ABOUT THIS EXERCISE: Your copy must hold all of the data below, unchanged and without images.

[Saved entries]
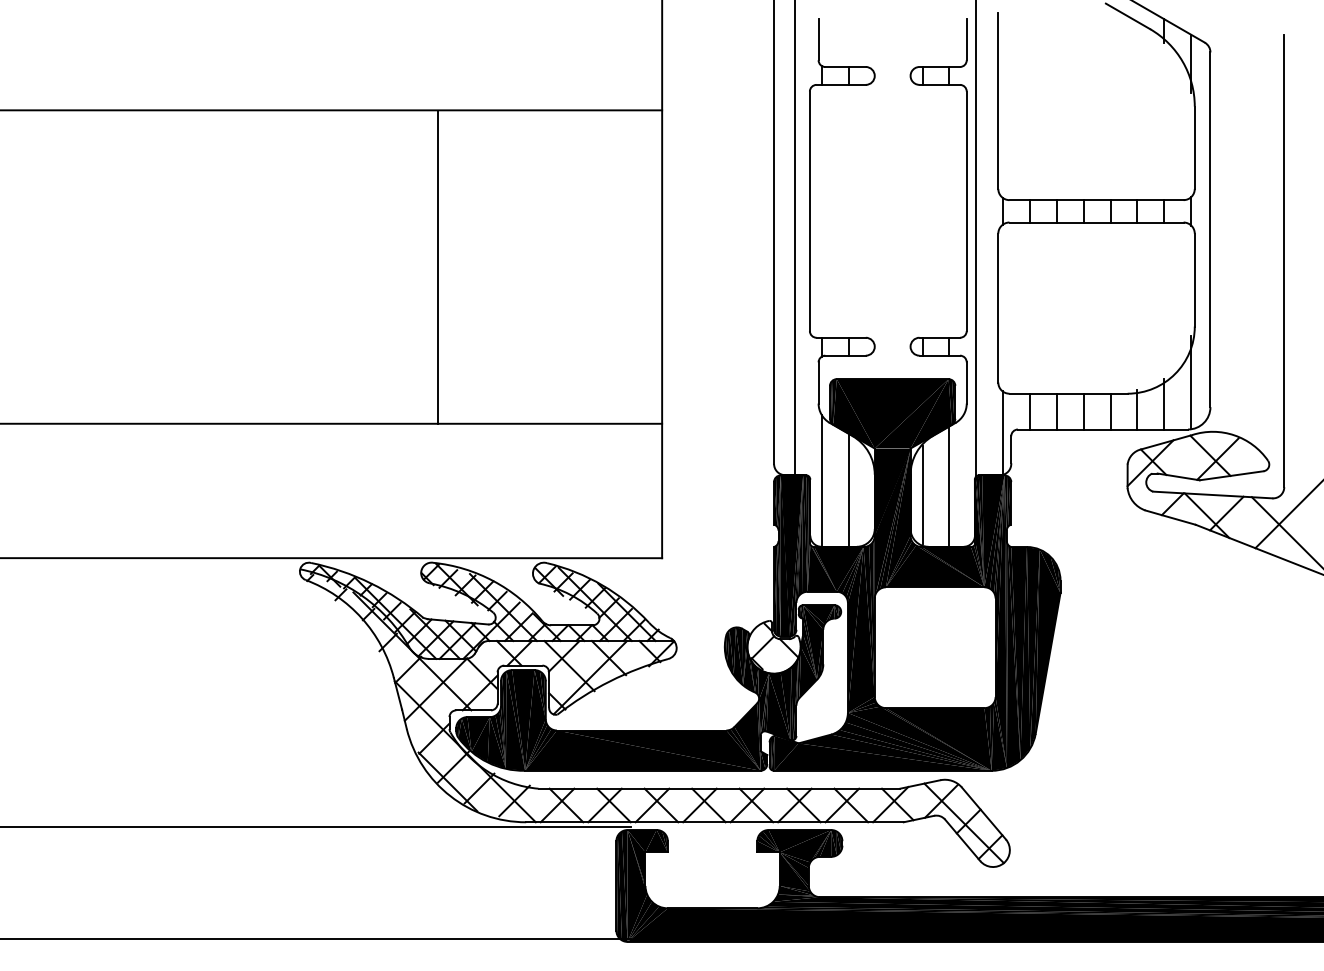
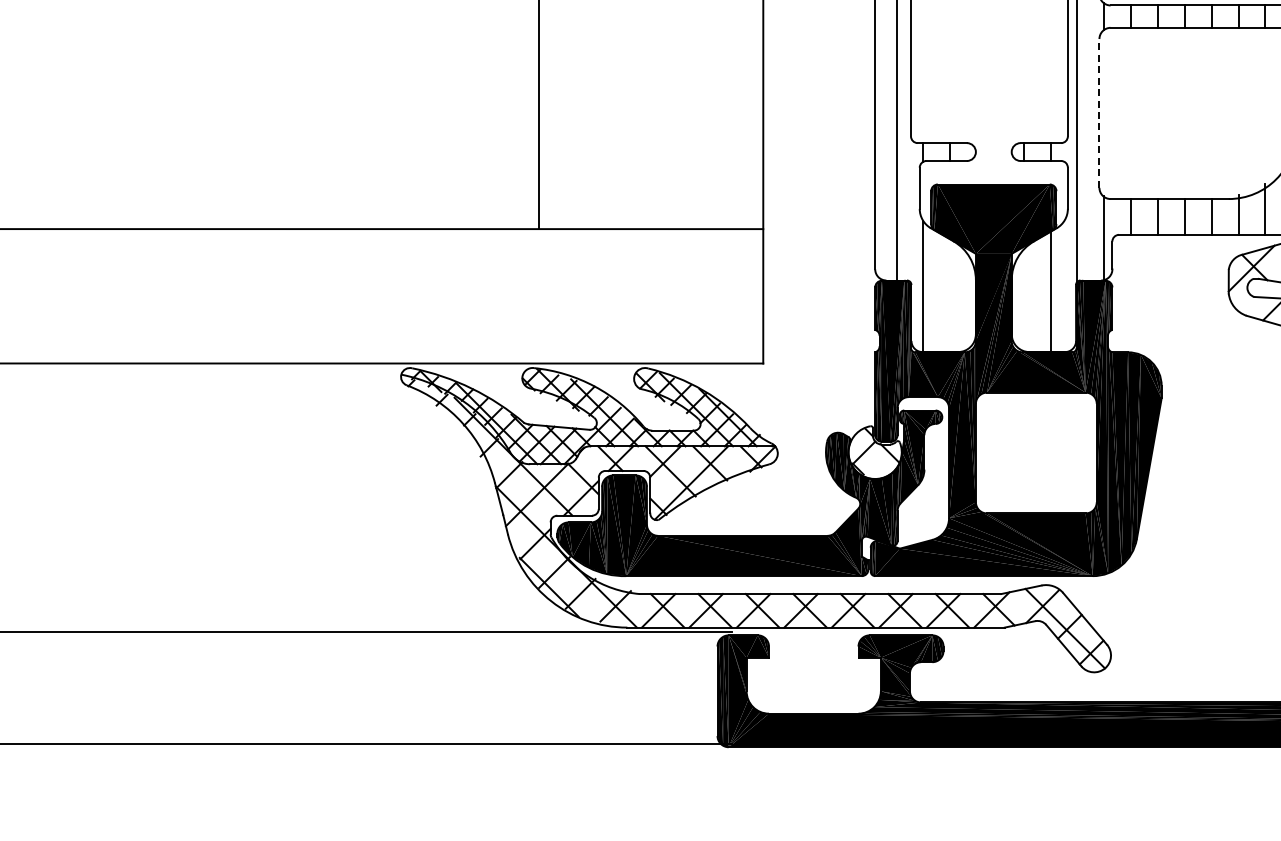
line: (998, 307) -> (1099, 112), solid -> dashed
line: (849, 490) -> (950, 295), removed
line: (922, 495) -> (1023, 300), removed

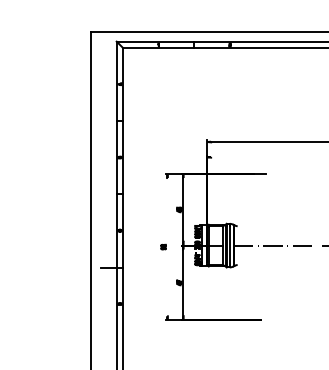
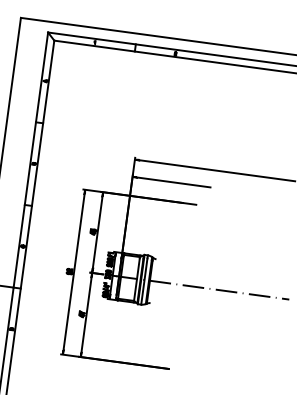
line: (243, 157) -> (173, 182), added
line: (167, 247) -> (74, 272), added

RESPONSE TO THE EXERCISE:
line: (998, 307) -> (1099, 112), solid -> dashed
line: (849, 490) -> (950, 295), removed
line: (922, 495) -> (1023, 300), removed

line: (243, 157) -> (173, 182), added
line: (167, 247) -> (74, 272), added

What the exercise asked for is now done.